Her assertion that the just lives by faith and that reward and punishment are God’s business was not a claim that Truman should not be punished by being denied an honorary degree. She mocks that suggestion in the pamphlet see ([
5], p. 65). Not honoring a criminal is not the same thing as punishing him. Rather, Truman should not be honored because he is guilty of mass murder. What she seems to have in mind in much of her work in the 1950s and afterwards is the acceptance of absolute prohibitions, such as the prohibition on murder, and the rejection of the idea that it is all right to do evil so long as enough good comes of it. Attempts by consequentialists to take divine justice into our own hands lead to such things as the execution of defenseless people who may have done terrible things but broke no laws of their own country and currently pose no threat to anyone (what Anscombe calls the “Nuremberg nonsense”) and to the honoring of mass murderers.
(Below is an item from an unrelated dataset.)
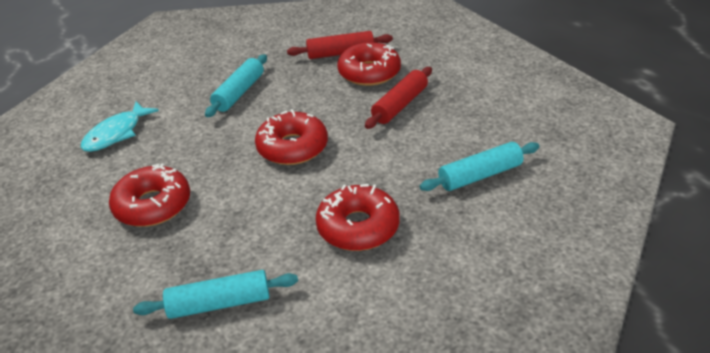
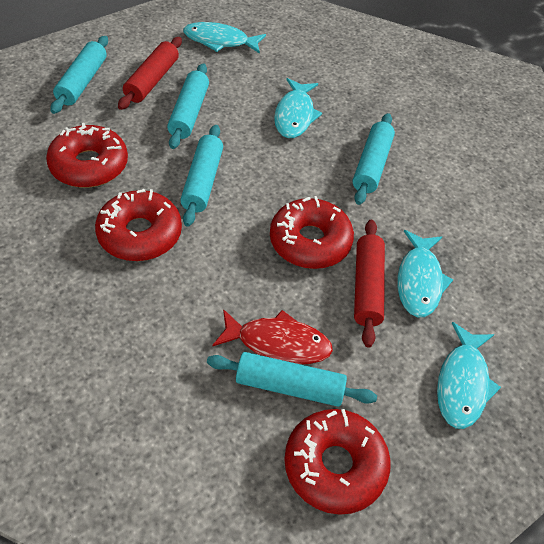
red fish: 0 -> 1
turquoise fish: 1 -> 4
turquoise rolling pin: 3 -> 5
Her objection to the International Military Tribunal at Nuremberg is spelled out a little more in “Does Oxford Moral Philosophy Corrupt Youth?” where she writes (sarcastically): “A good deal was done [to corrupt people], for example, by arranging trials of war criminals on the bad side with judges from the good and victorious side making up their law as they went along; this educated people out of old-fashioned over-legalistic conceptions of justice” [
12] (p. 162).
Anscombe’s primary objection to consequentialism is that it recognizes no absolute prohibitions (See [
3], pp. 36–37). Even murder is not ruled out absolutely if its probable consequences are good enough. Nor is the judicial killing of people known to be innocent. For consequentialists, nothing is off the table or out of the question. This also makes them shallow, she argues, because moral philosophers always consider borderline cases, but consequentialism draws no border between the allowed and the forbidden. So consequentialists end up using the borderline drawn by conventional moral thinking. They also tend to use stale or fantastic examples, she objects, which have the effect of encouraging vicious behaviour by making moral thought unrealistic. Consequentialism, then, is bad for multiple reasons, and it is bad that all major moral philosophers (according to Anscombe, writing in 1958) are consequentialists of one kind or another.
What, then, is to be done? In “Modern Moral Philosophy” Anscombe denounces modern moral philosophy, and especially consequentialism, not necessarily as the cause but certainly as part of the problem of contemporary thinking about ethics. Her proposed alternatives are a return to the kind of philosophy done by Plato and Aristotle, or the simpler reasoning of those who simply reject the recommendation of unjust acts as disgraceful, or belief in divine laws [
3] (pp. 41–42). Presumably she prefers the last option, but she does not insist that it is the only one. Those who believe that God rewards and punishes will be much more inclined than others to fear God’s punishment (and act accordingly) and to see no need to mete out ad hoc punishment. In short, they are much more likely than others to be just. What is just, however, can be discerned, at least to some extent, by people such as Aristotle, and so it is not only a lack of faith that results in the kind of behaviour that Anscombe decries.